I'm not claiming to be an expert... I'm just a curious novice in these matters. But the strength issue seems to be far short of the requirements.
Still... it's an interesting program even if we have to use "unobtainium" to build the cable.
I've decided to stop wasting my time responding to AC trolls/sockpuppets... so if you want a response from me... login.
Vandalism, terrorist or not, and theft are probably the biggest issues. Carbon fibre hasn't taken over for the cables of suspension footbridges for just that reason.
From scarped cliff or quarried stone she cries "A thousand types are gone, I care for nothing, no not one."
No quotation marks needed. The problems in designing very strong materials have been known since WW2. The challenge can be expressed very simply: the more the strength depends on having a complete covalent structure (in CNTs the bonds have some ionic characteristic owing to the p-hybridisation but the same logic applies) , the greater the weakening effect of even a single fault. If a cosmic ray unzips a few bonds, the stresses will concentrate on the bonds on either side, and the split is likely to propagate. In strong metals we fix this with alloying components, very crudely like the gravel in concrete, which stop those dislocations from extending right through the material, but equally adding alloy components reduces the ultimately obtainable strength from a perfect structure. It is a tradeoff, as usual.
From scarped cliff or quarried stone she cries "A thousand types are gone, I care for nothing, no not one."
214 comments and no one's mentioned Arthur C. Clarke yet?!
Someone on Slashdot must have read Fountains of Paradise, surely...
The power of accurate observation is commonly called cynicism by those who have not got it. -- G.B. Shaw
> Wake me up when they have space stairs.
"NO Stairway to Heaven!" This is your only warning. :)
"Slow down, Cowboy!
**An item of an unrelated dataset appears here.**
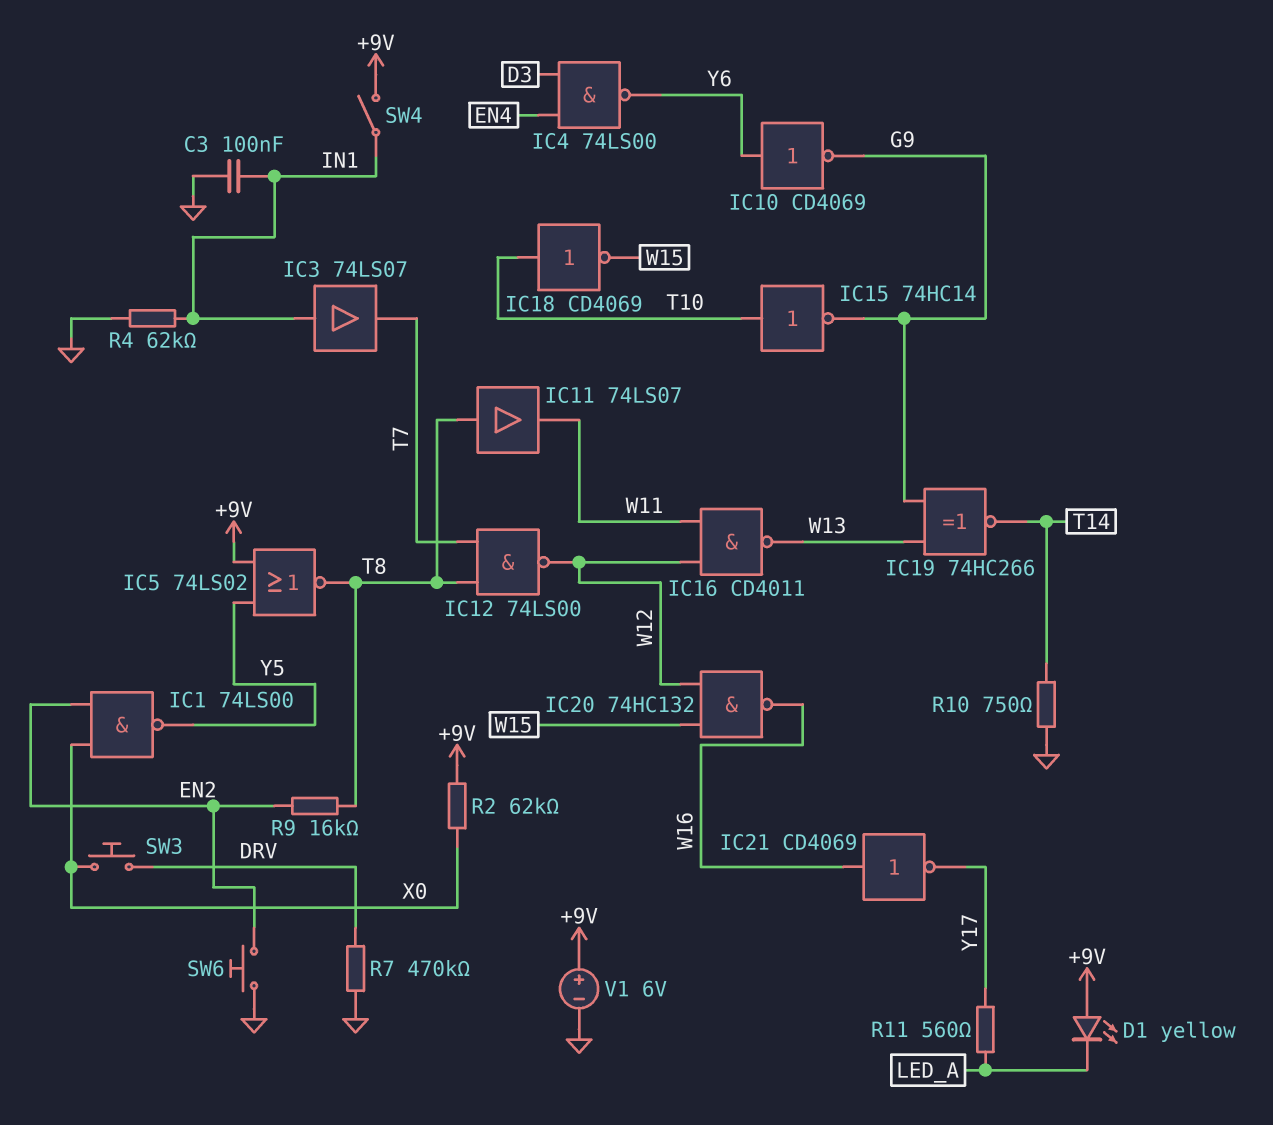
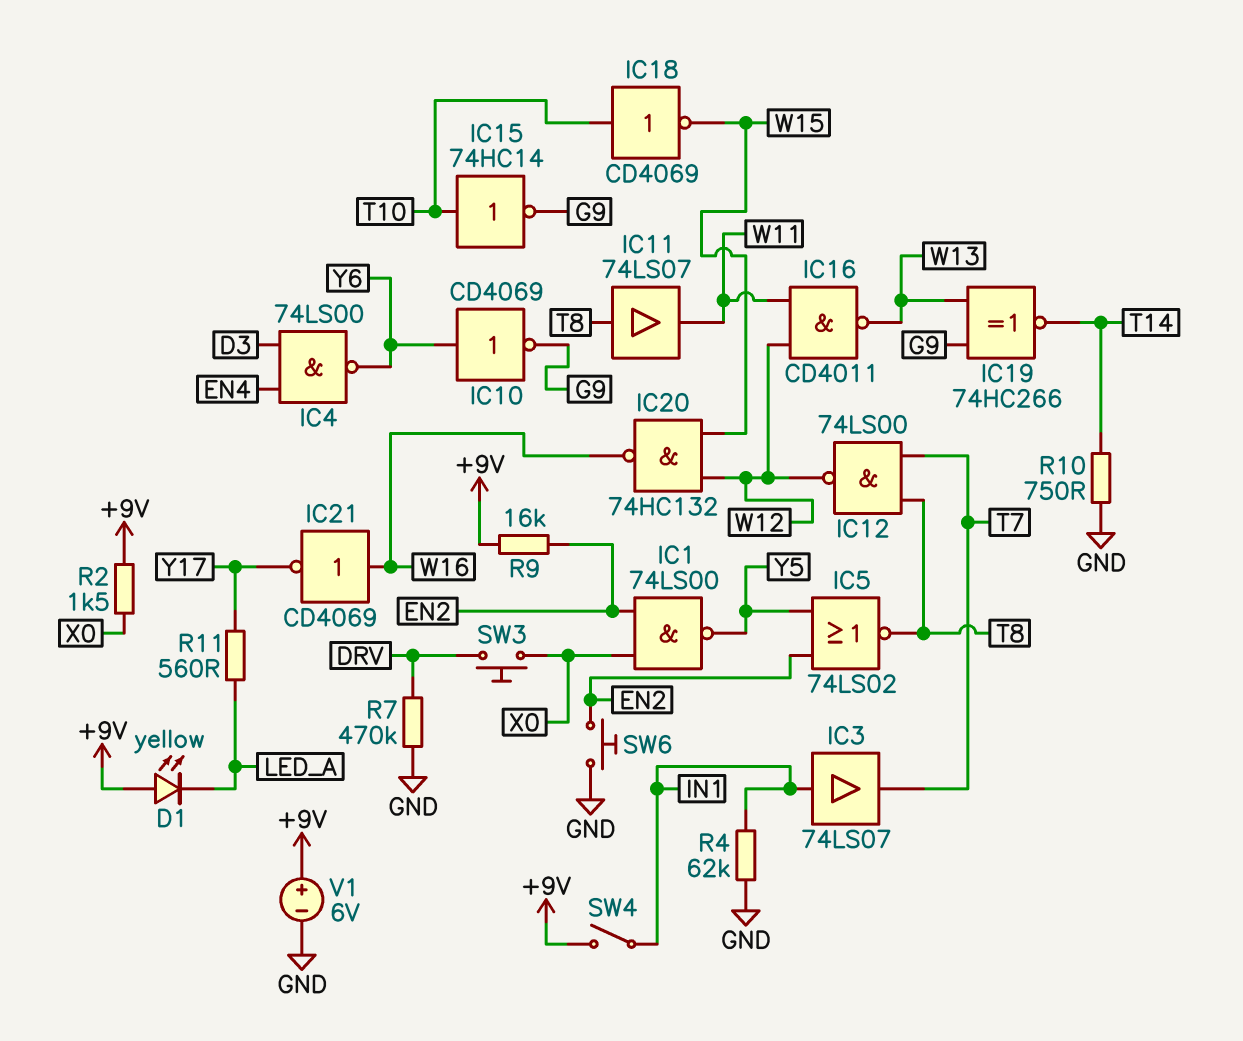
C3: 100nF (GND, IN1) -> none
IC5: NOR 74LS02 (in +9V, in Y5, out T8) -> NOR 74LS02 (in EN2, in Y5, out T8)
R2: 62k (+9V, X0) -> 1.5k (+9V, X0)
R9: 16k (EN2, T8) -> 16k (+9V, EN2)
It has been 3 years, 7 months and 26 days since you last successfully posted a comment."
Aerospace engineer who has worked on orbital tether design speaking here.
A cable with a tip velocity of 30% of orbital speed is feasible with existing materials. Since the center of the cable is at orbital velocity by definition, the tip is then at 70% of orbital velocity at the bottom of it's rotation. A vehicle coming from the ground then needs half the kinetic energy as a full ground-to-orbit one does (Kinetic energy goes as 0.5 times velocity squared). That makes single stage launch vehicles very feasible. If the tip is at 1 gravity, then the cable radius is 516 km, and the center would be at an altitude of 750 km or thereabouts, so it does not see too much drag at the low point. Half a rotation later (12 minutes) at top of the rotation, you can let go, and now be going at 130% of orbit velocity, which is nearly GEO transfer or escape. Escape is 141% of orbit velocity.
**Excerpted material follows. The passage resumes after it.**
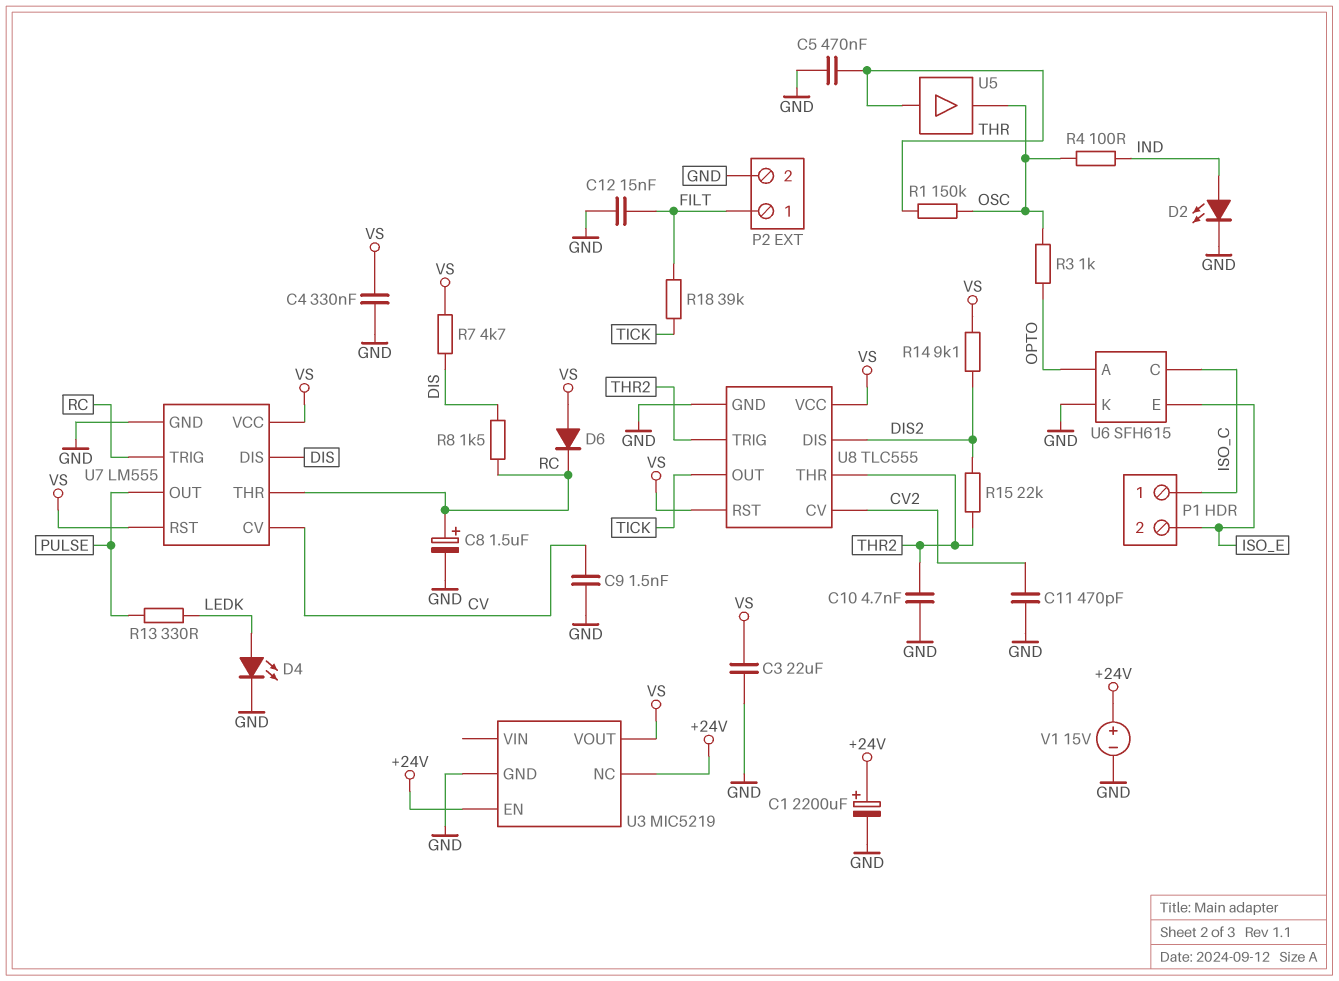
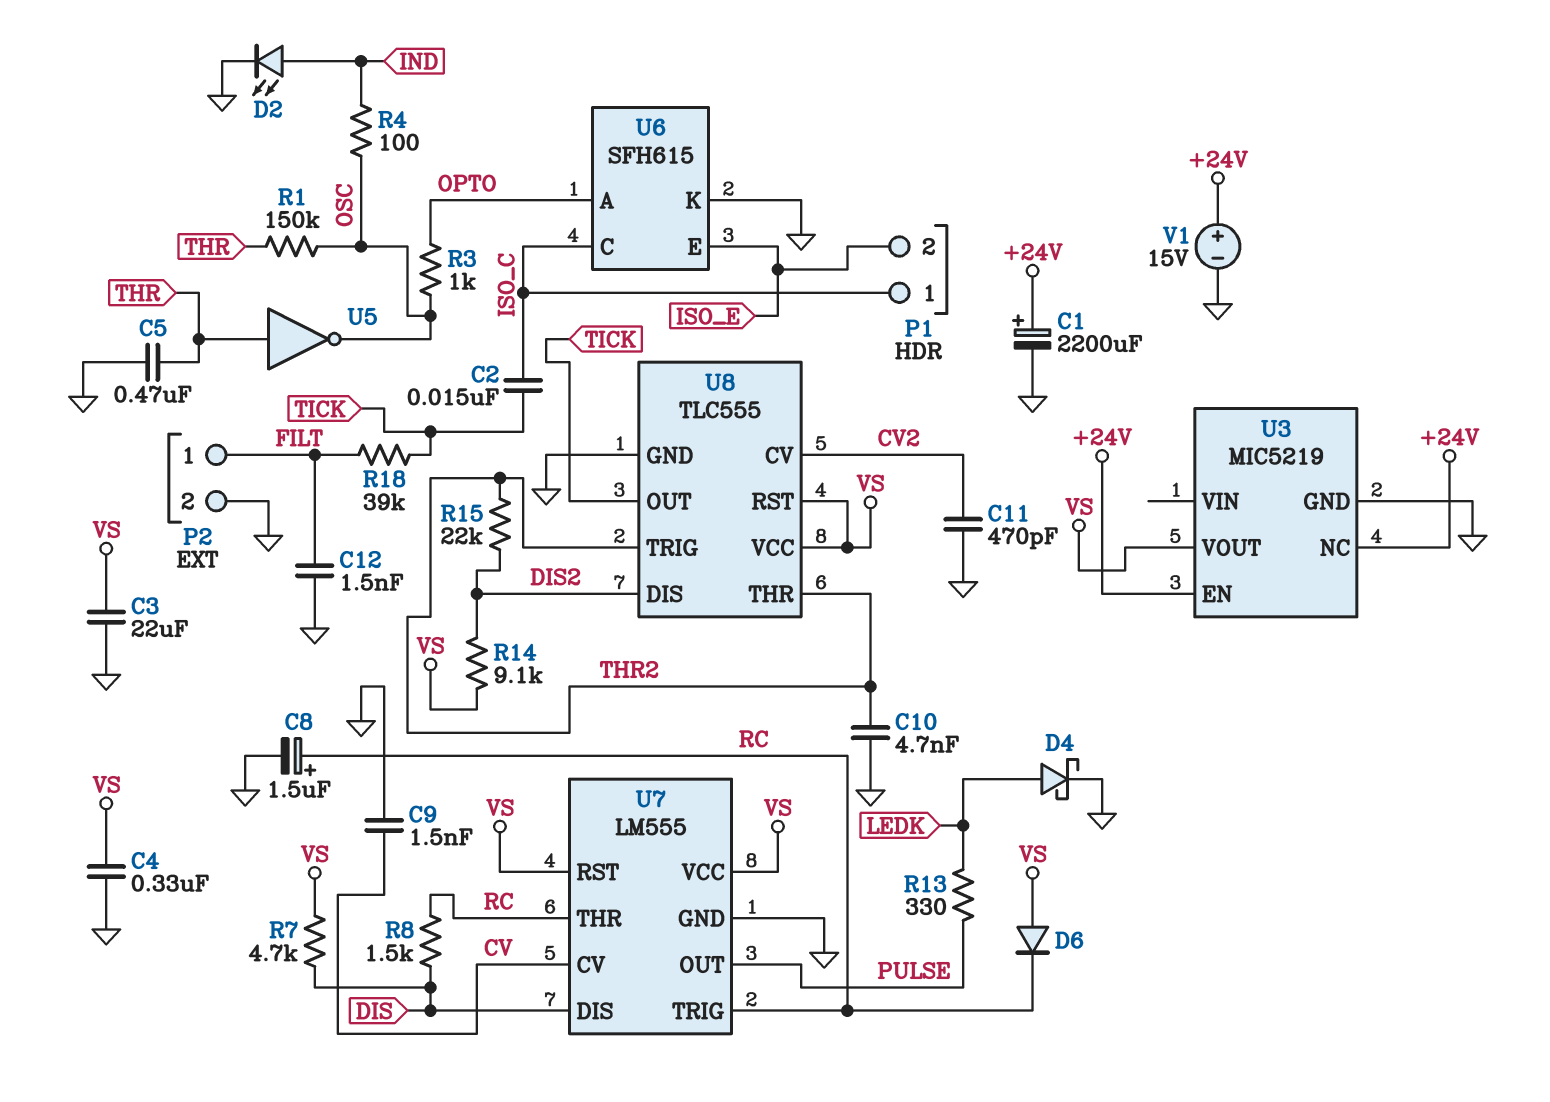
C2: none -> 15nF (ISO_C, TICK)
C12: 15nF (FILT, GND) -> 1.5nF (FILT, GND)
D4: LED (A LEDK, K GND) -> schottky (A LEDK, K GND)
U5: buffer (in THR, out OSC) -> NOT (in THR, out OSC)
If you wanted to get to zero g, then it's a 516 km ride, which beats the fuck out of a stationary elevator. The elevator will be heavy relative to the vehicles coming up and down, but you need onboard propulsion to make up for traffic differences. Anything going up tends to lower the elevator orbit, anything going down tends to raise it. Whatever is left over you need to make up, preferably with an efficient electric thruster. Arrival means landing on a platform that is at one gee. With modern GPS and laser navigation, that should be fairly easy. Make the platform hundreds of meters wide if you need a bigger target. Missed landings just means the vehicle heads back down sooner than it was supposed to. It should not present a safety problem.
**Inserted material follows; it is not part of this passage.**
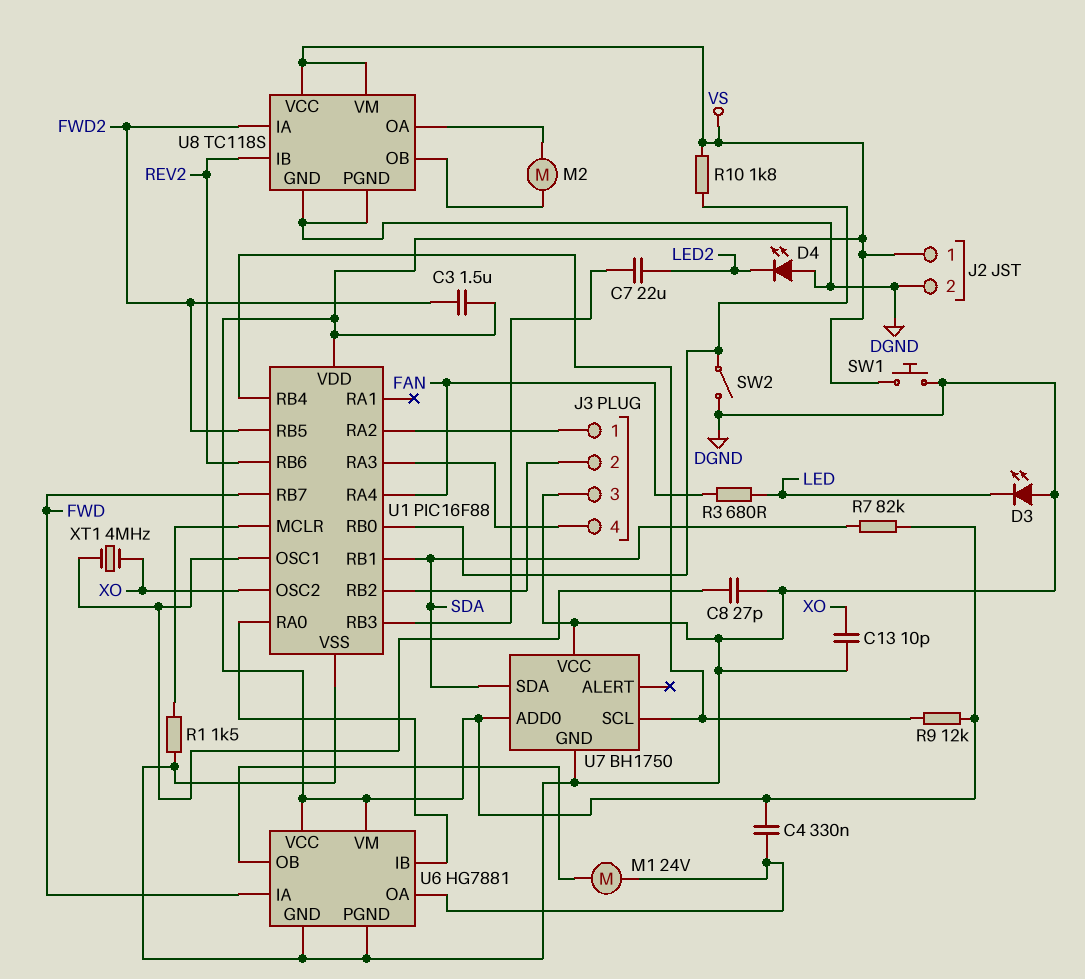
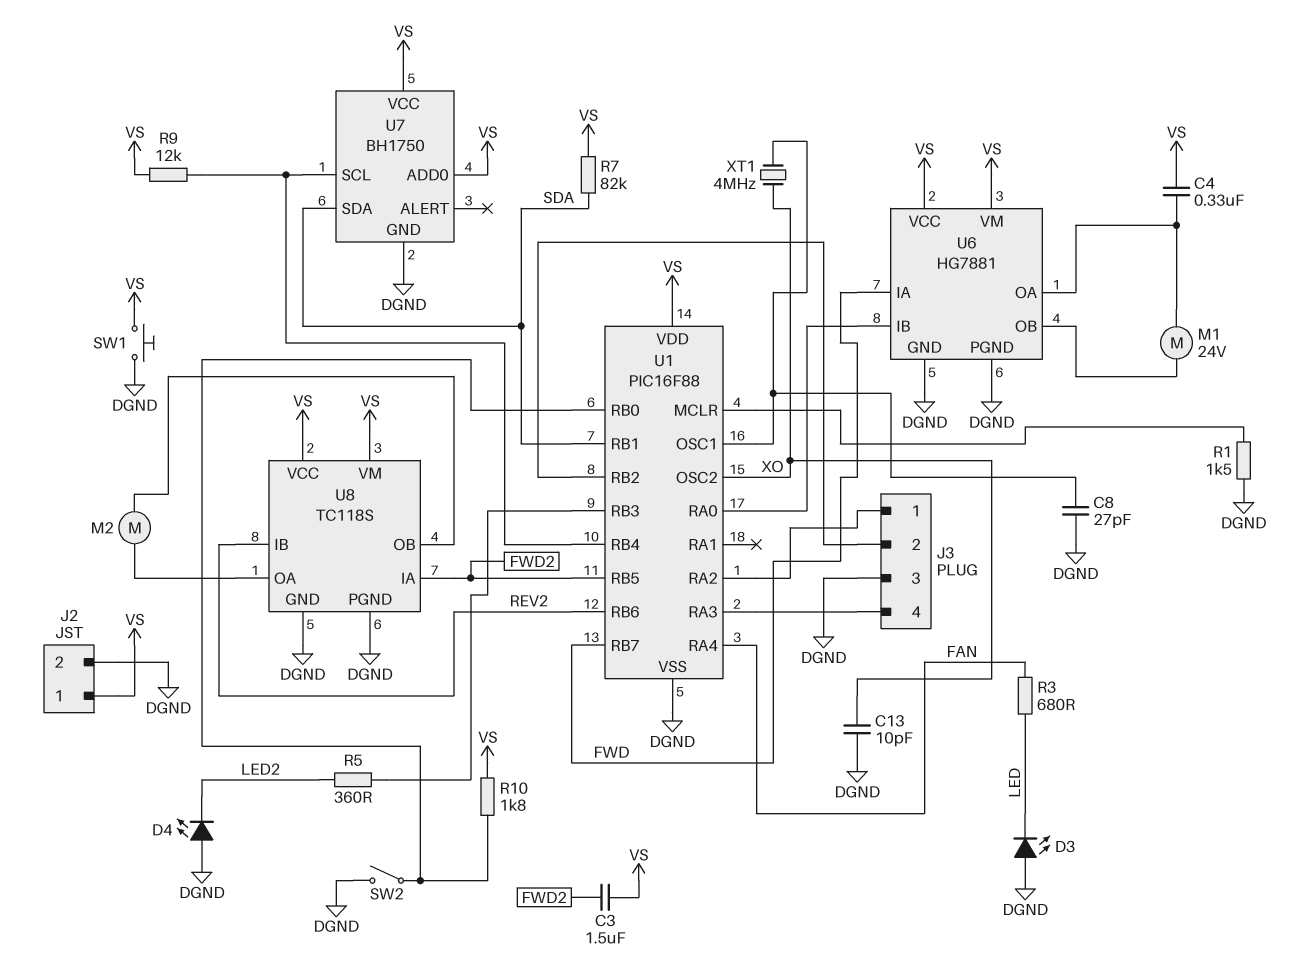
C7: 22uF (LED2, U1/RB3) -> none
R5: none -> 360 (LED2, U1/RB3)
U7 pin VCC: DGND -> VS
Building something like this is a bootstrapping task. Start with a small rotating station, and extend cables from it. Keep adding sections of cable one at a time. Get your cable from near earth asteroids which have carbon, so you don't have to launch the whole thing from Earth. As the thing grows, the velocity to reach it from the ground goes down, so the payload a vehicle can carry goes up.